How to reduce PDF file size for email

2026-07-13

"The message could not be sent because it exceeds the maximum permitted size" is one of the most common ways a scanned contract, a portfolio, or a stack of invoices refuses to leave your outbox. Gmail's practical attachment limit is around 25MB, Outlook.com sits around 20MB, and plenty of corporate mail servers set the bar even lower — so a 40MB scanned PDF that opens fine on your computer can be dead on arrival for email.

Why PDFs get huge in the first place

Almost always, it's images. A PDF that's mostly typed text — an invoice generated from software, a Word export — is usually just a few hundred KB no matter how many pages it has, because text is stored as tiny vector instructions, not pixels. A PDF that's a stack of scanned or photographed pages is a completely different animal: each page is really a high-resolution photo, and photos are heavy. A 20-page scanned contract at 300 DPI can easily hit 60–100MB.

The fix: compress the PDF

Our Compress PDF tool re-encodes the images embedded inside your PDF at a size and quality tuned for on-screen reading and email — the kind of compression a scanner never bothers to apply by default. Upload the file, wait a few seconds, and download a version that's typically 50–90% smaller for image-heavy PDFs, with the text staying just as sharp since compression targets images, not text.

If it's still too big after compressing

Some documents are just enormous — a 300-page scanned book, a construction drawing set — and even a well-compressed version won't clear a 20–25MB inbox limit. In that case, don't fight the compressor harder; use our Split PDF tool first to break the document into smaller chunks (for example, one file per 20–30 pages), then compress each chunk separately and send them as separate emails or attach only the pages the recipient actually needs.
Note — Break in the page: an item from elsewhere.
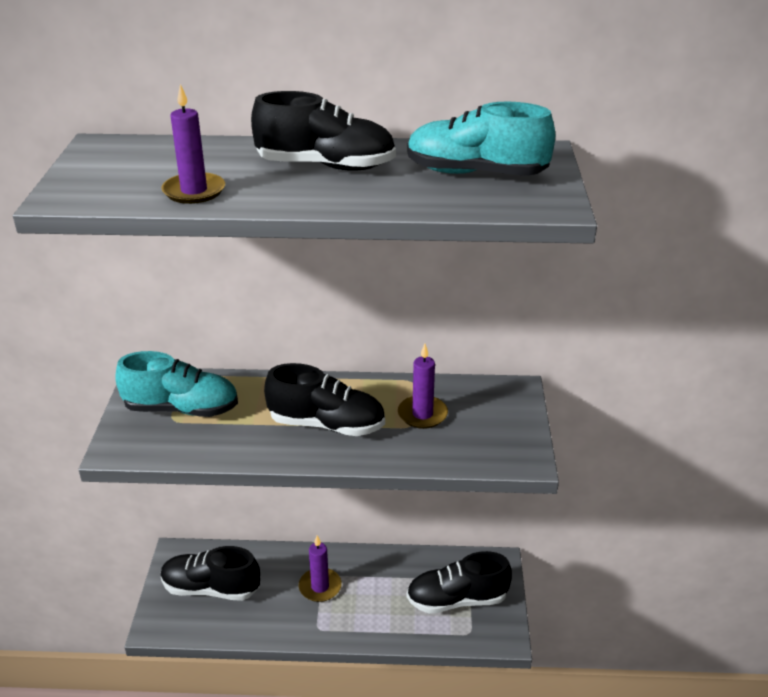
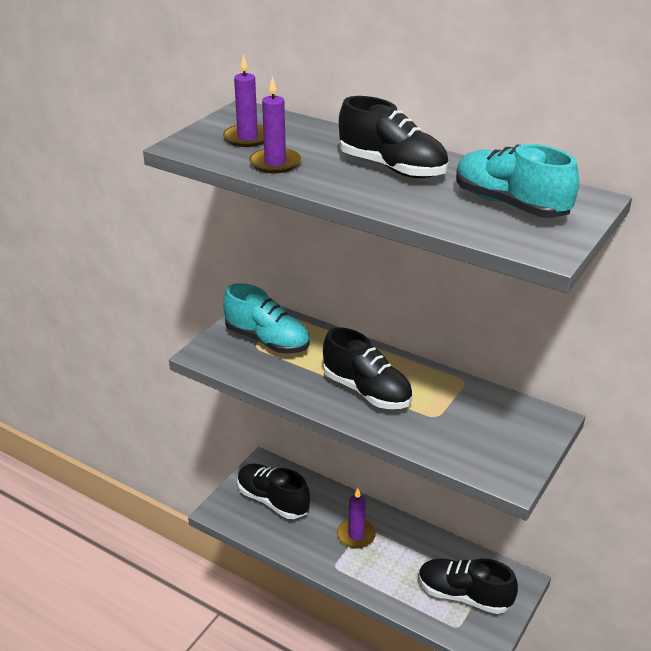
camera: 30 degrees right, 0 degrees up
(422, 414) = (451, 411): purple candle -> purple candle (247, 138)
This also tends to produce a better result than one giant compression pass, since it's easier for the compressor to work with smaller batches of images.

A quick checklist

  • Check if the PDF is mostly scanned images (heavy) or generated text (already light) — that tells you how much room there is to shrink.
  • Run it through Compress PDF first; it's the single biggest lever for image-heavy files.
  • If it's still over your mail provider's limit, split it into smaller PDFs and compress each part.
  • As a last resort, share a cloud storage link instead of an attachment — but for most everyday documents, compress (and split if needed) gets you under the limit in under a minute, with no software to install.